The leaked presentation by AMD Senior Manager Martin Hilgeman shows that EPYC 3 "Milan" will, as promised and expected, reuse the current platform (SP3), and the system architecture and packaging looks to be the same, with the same 9-die chiplet design and the same maximum core and thread-count (no SMT-4, contrary to rumour). The biggest change revealed so far is the enlargement of the compute complex from 4 cores to 8 cores, all sharing a larger L3 cache ("32+ MB", likely to double to 64 MB, I think).

Hilgeman's slides did also show that EPYC 4 "Genoa" is in the definition phase (or was at the time of the presentation in September, at least), and will come with a new platform (SP5), with new memory support (likely DDR5).

What else do you think we will see with Zen 4? PCI-Express 5 support? Increased core-count? 4-way SMT? New packaging (interposer, 2.5D, 3D)? Integrated memory on package (HBM)?

Vote in the poll and share your thoughts!

DisEnchantment · Nov 5, 2021

jamescox said:
Is it actually listed as NPS8? I haven’t actually seen the BIOS settings. I thought it was NPS 1, 2, or 4 for no numa partitioning, each half of the IO die as separate node, and each quadrant of the die as a separate numa node. It also has a setting to make each L3 cache into a separate numa node which would be up to 16 on Rome and 8 on Milan (CCX = CCD). That is different since it is based on the cpu die, not IO die partitioning. The IO die partitioning affects the memory interleave while settings based on L3 cache do not.
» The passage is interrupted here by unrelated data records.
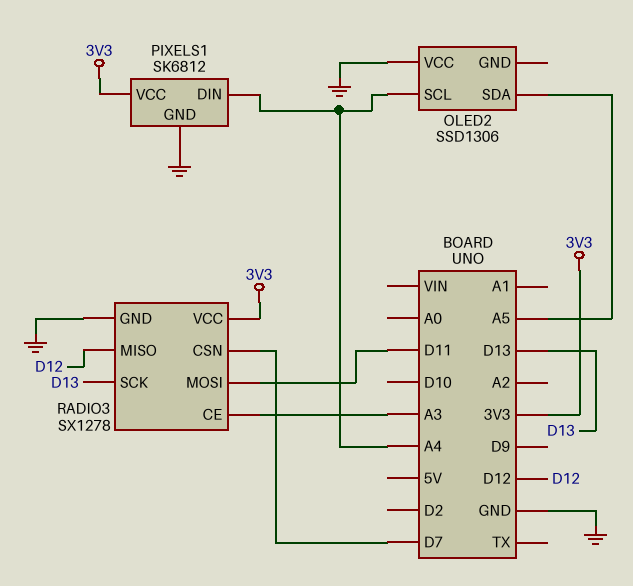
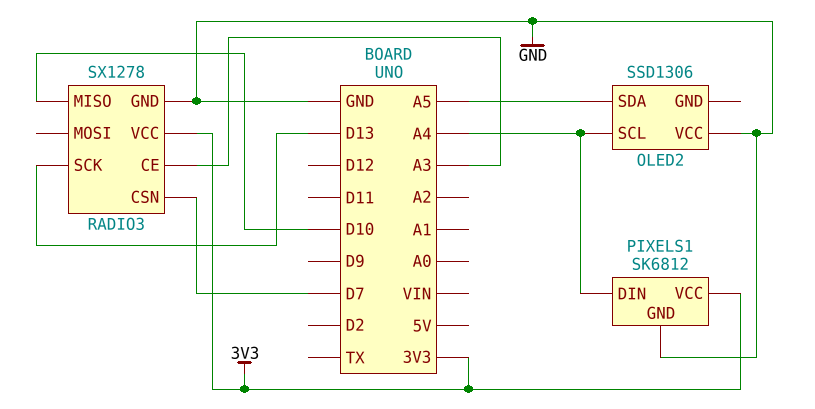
RADIO3 pin MISO: D12 -> D10
RADIO3 pin MOSI: D11 -> none

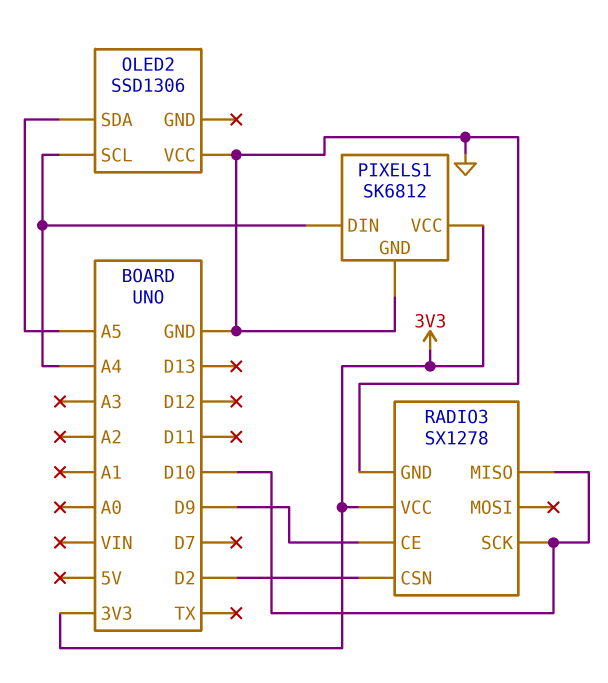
RADIO3 pin CE: A3 -> D9
RADIO3 pin CSN: D7 -> D2
RADIO3 pin SCK: D13 -> D10

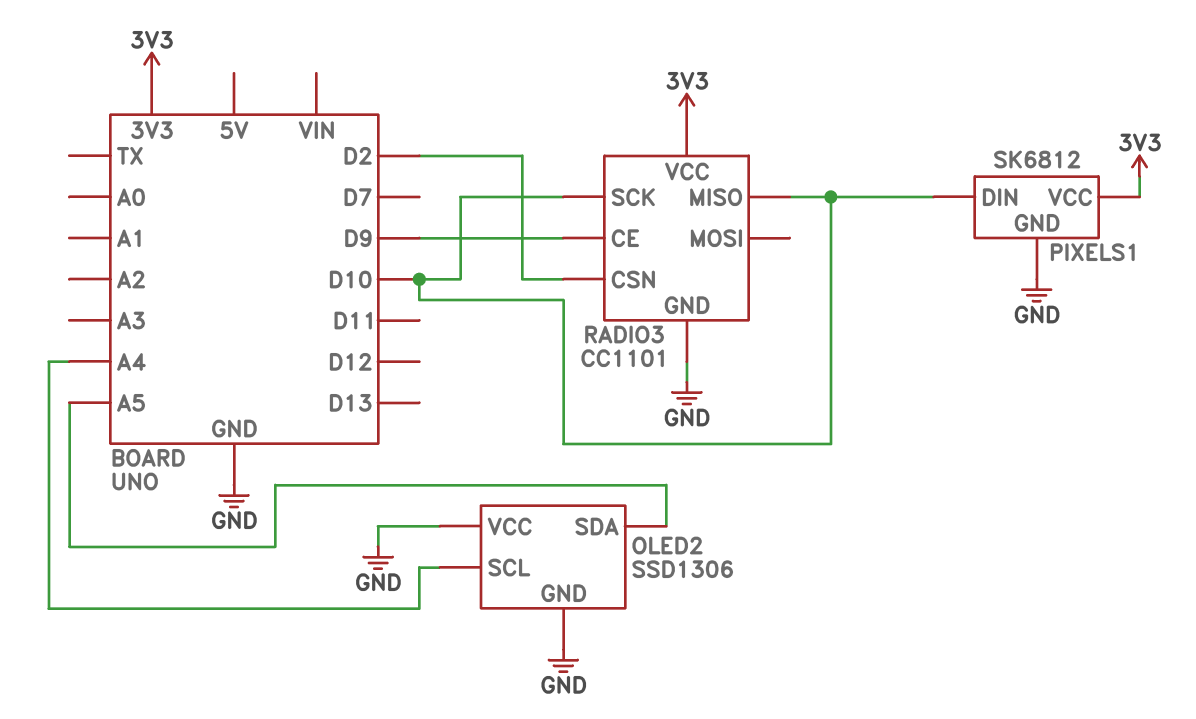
OLED2 pin GND: none -> GND
PIXELS1 pin DIN: A4 -> D10
RADIO3: SX1278 -> CC1101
If you look at the diagram of the IO die layout here:

https://images.anandtech.com/doci/16930/AMDIODie.png

It looks like there is a bigger penalty for going across the 2 halves of the IO die than I thought. It gets complicated to measure this due to the number of different parts. If you only have a 4 cpu die part, then setting NPS4 is equivalent to having a separate numa node for each L3 with Milan, but that is not the case with Rome or with devices with more than 4 cpu chips. I have some 7313s (4 core per CCD/CCX with 4 CCD) which I am running in NPS1. I also have a dual socket 7F32 (1 core per CCX with 8 CCX in, I assume, 4 CCD) which is currently set to NPS4. That gives me 8 numa nodes with 2 CPU each in 2 separate CCX on one CCD. I think the NPS4 setting is not optimal for this part and the software I am running.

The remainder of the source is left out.